平喘颗粒对哮喘大鼠肺组织树突细胞CD80、CD86、MHCⅡ表达的影响∗

李竹英 高风丽 李寒梅

（黑龙江中医药大学附属第一医院，黑龙江 哈尔滨 150040）

哮喘是一种发病原因和机制比较复杂的异质性疾病，其发生发展与机体免疫失衡密切相关[1]。抗原递呈细胞（APC）是启动哮喘气道免疫反应的关键，而树突细胞是目前已知功能最强的专职性APC，最大特点是能够显著刺激辅助性T细胞增殖和分化。辅助性T细胞的分化方向决定着哮喘特征性的病理生理过程[2-3]。平喘颗粒是黑龙江中医药大学自制的中药制剂，前期临床研究显示平喘颗粒对改善哮喘患者的临床症状，提高患者的FEV1、PEF水平具有较好疗效，但其具体机制尚不清楚[4-5]。本研究通过观察平喘颗粒对哮喘大鼠肺组织树突细胞表面因子的影响，探讨其作用机制，为临床研究提供理论和实验依据。

1 材料与方法

1.1 实验动物 清洁级Wistar大鼠，40只雌雄各半，由延边大学实验动物中心提供，许可证号：SCXK（吉）-2011-0007，体质量（200±20）g，室温17～25 ℃，相对湿度45%～65%。

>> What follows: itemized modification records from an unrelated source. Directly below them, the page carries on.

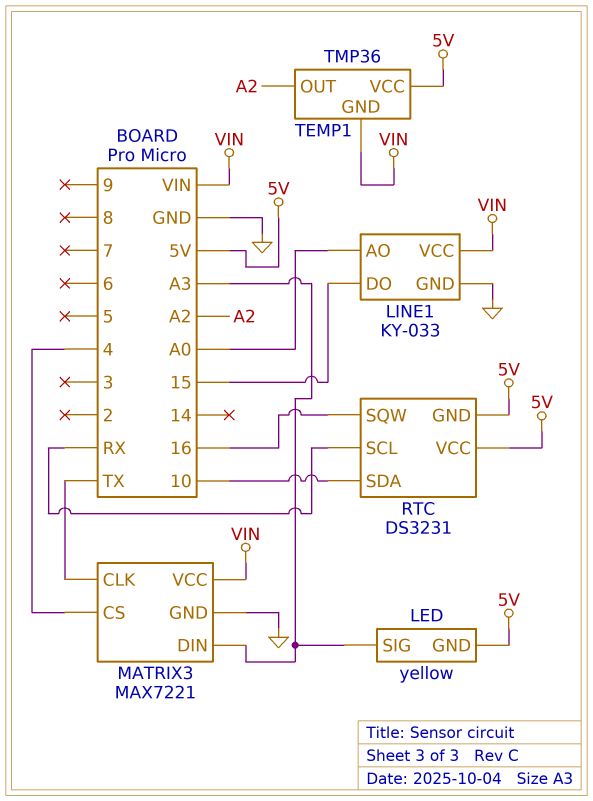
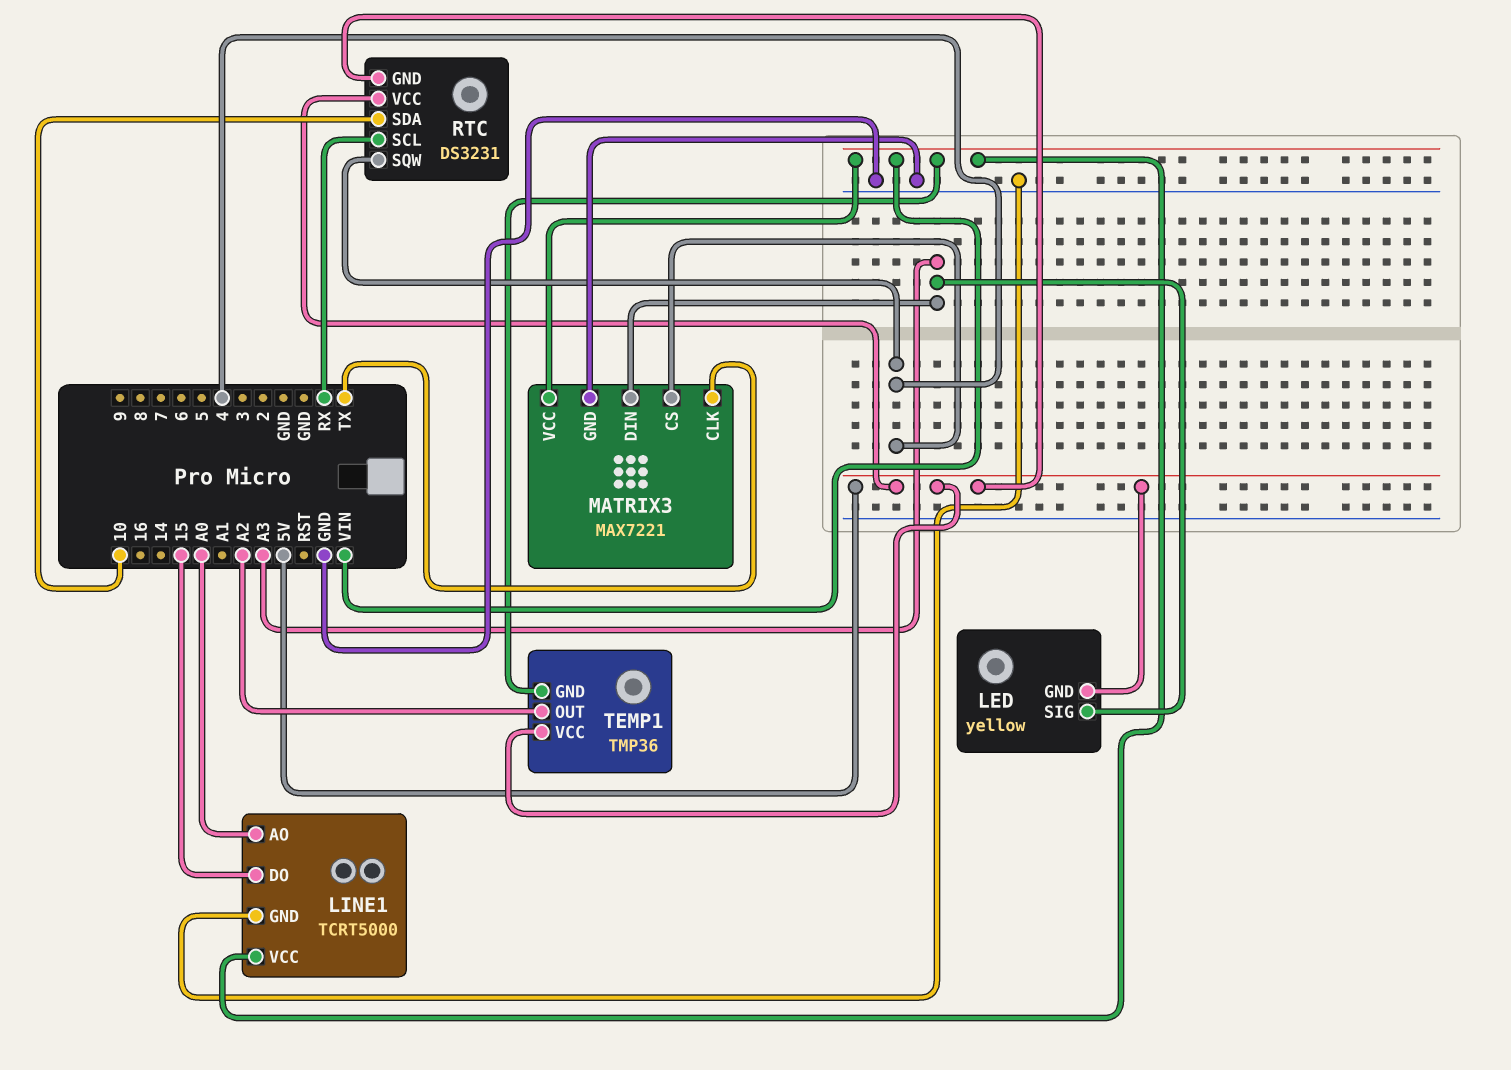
LINE1: KY-033 -> TCRT5000
RTC pin SQW: 16 -> 4

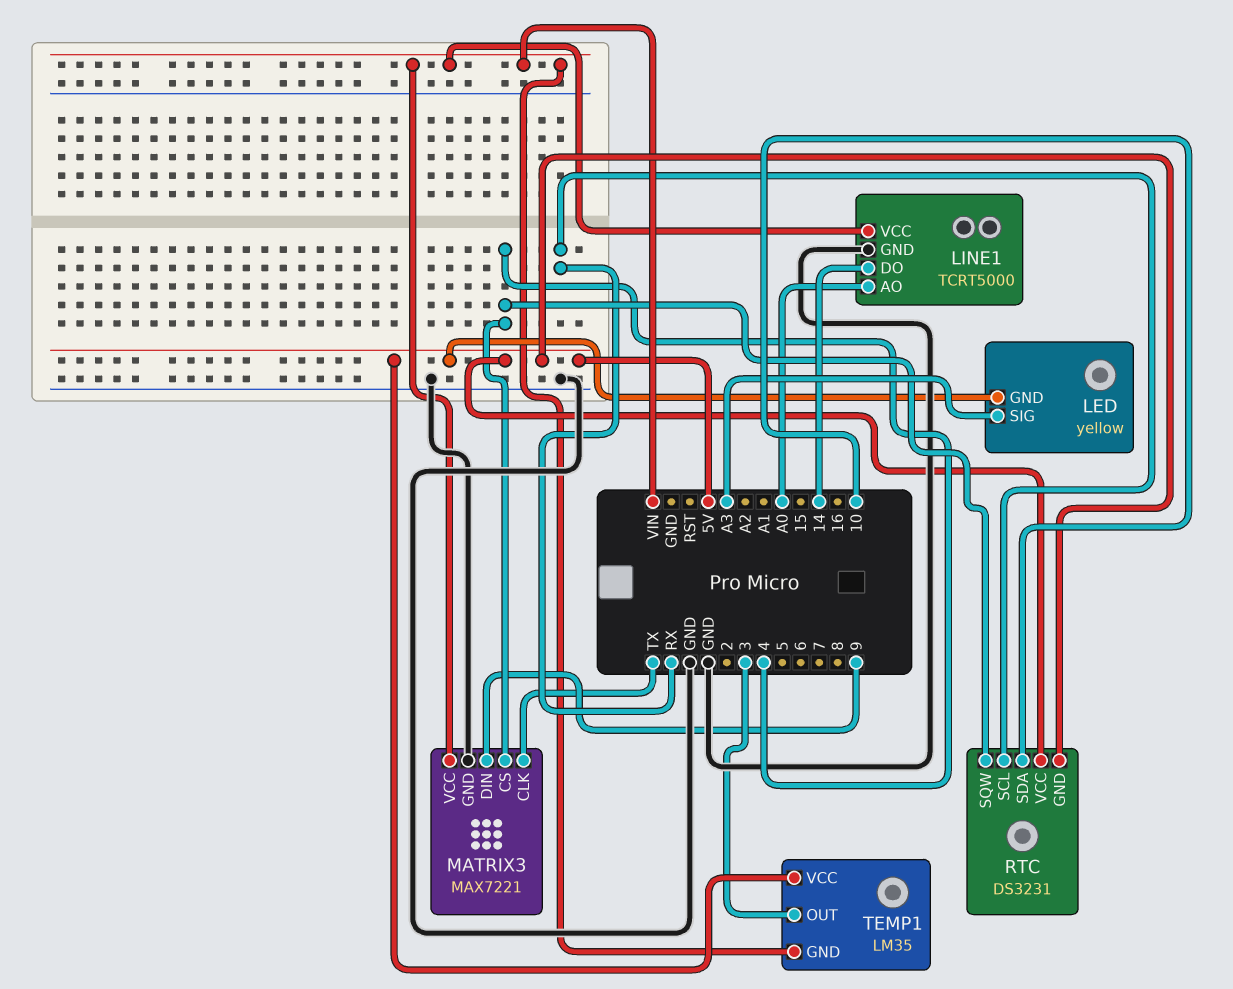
LINE1 pin DO: 15 -> 14
MATRIX3 pin DIN: A3 -> 9
TEMP1: TMP36 -> LM35
TEMP1 pin OUT: A2 -> 3

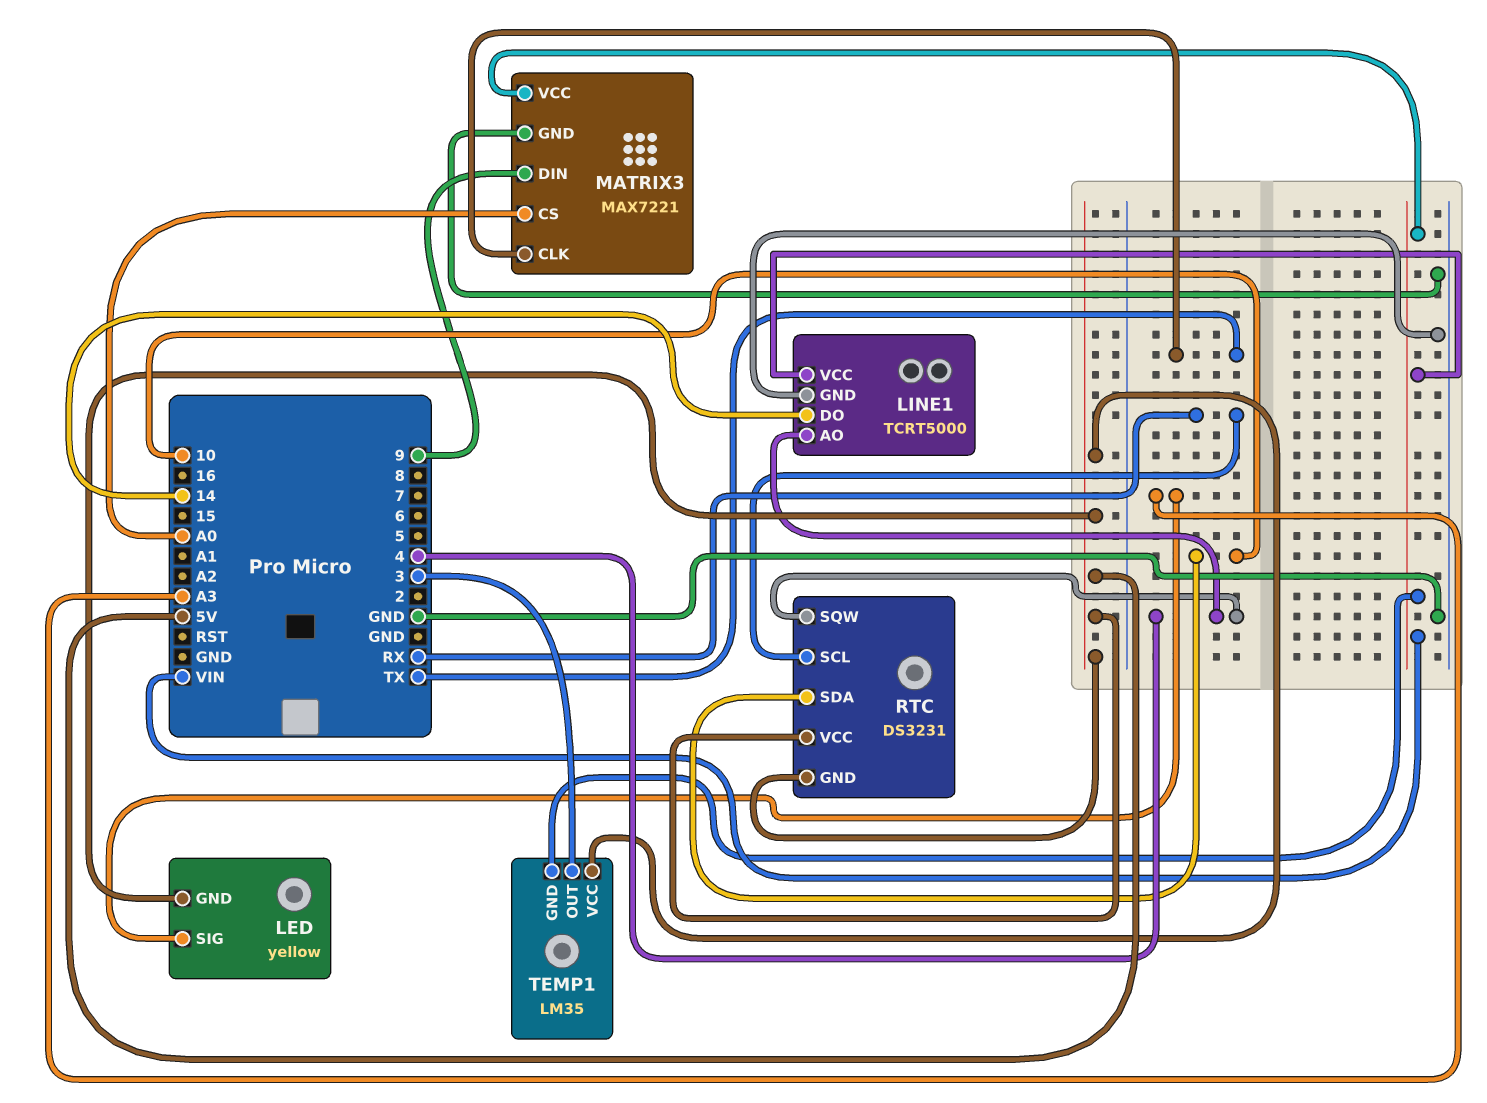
LINE1 pin AO: A0 -> 4
MATRIX3 pin CS: 4 -> A0

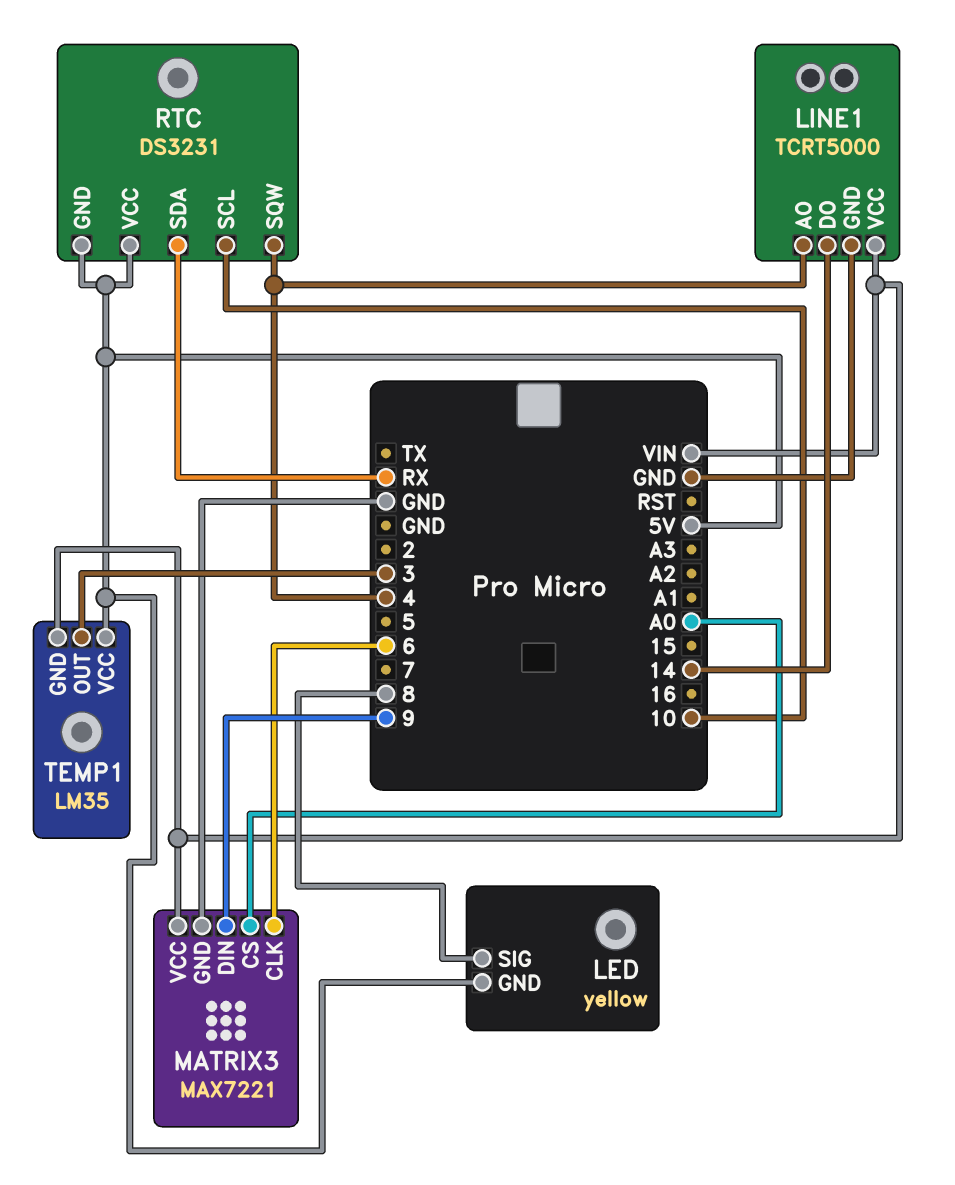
LED pin SIG: A3 -> 8
MATRIX3 pin CLK: TX -> 6
RTC pin SCL: RX -> 10
RTC pin SDA: 10 -> RX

1.2 试药与仪器 平喘颗粒，组成：淫羊藿200 g，太子参 150 g，黄芪 150 g，五味子150 g，知母100 g，炙麻黄100 g，款冬花（炙）150 g，地龙100 g，罂粟壳40 g。上药加水煎煮2次，每2小时过滤1次，通过醇沉方式[6]浓缩成稠膏，相对密度为1.20～1.25（60 ℃），由黑龙江中医药大学附属第一医院将其制备成1 000 g干燥颗粒，灌胃前用温水稀释成1.08 g/mL含药溶液。卵蛋白（OVA），美国 Sigma公司；氯喹，美国 Sigma-Al⁃drich；Anti-CD86抗体[EP1158Y]，英国abcam；Anti-CD80 antibody（PE），英国abcam；PE－Cy5－MHCⅡ抗体，英国abcam。Lx81研究级倒置荧光显微镜，日本Olymps公司；SW-CJ-2FD/标准配置超净工作台，上海博迅；Facscaliber流式细胞仪，美国BD公司；超薄切片机，上海五相仪器仪表厂。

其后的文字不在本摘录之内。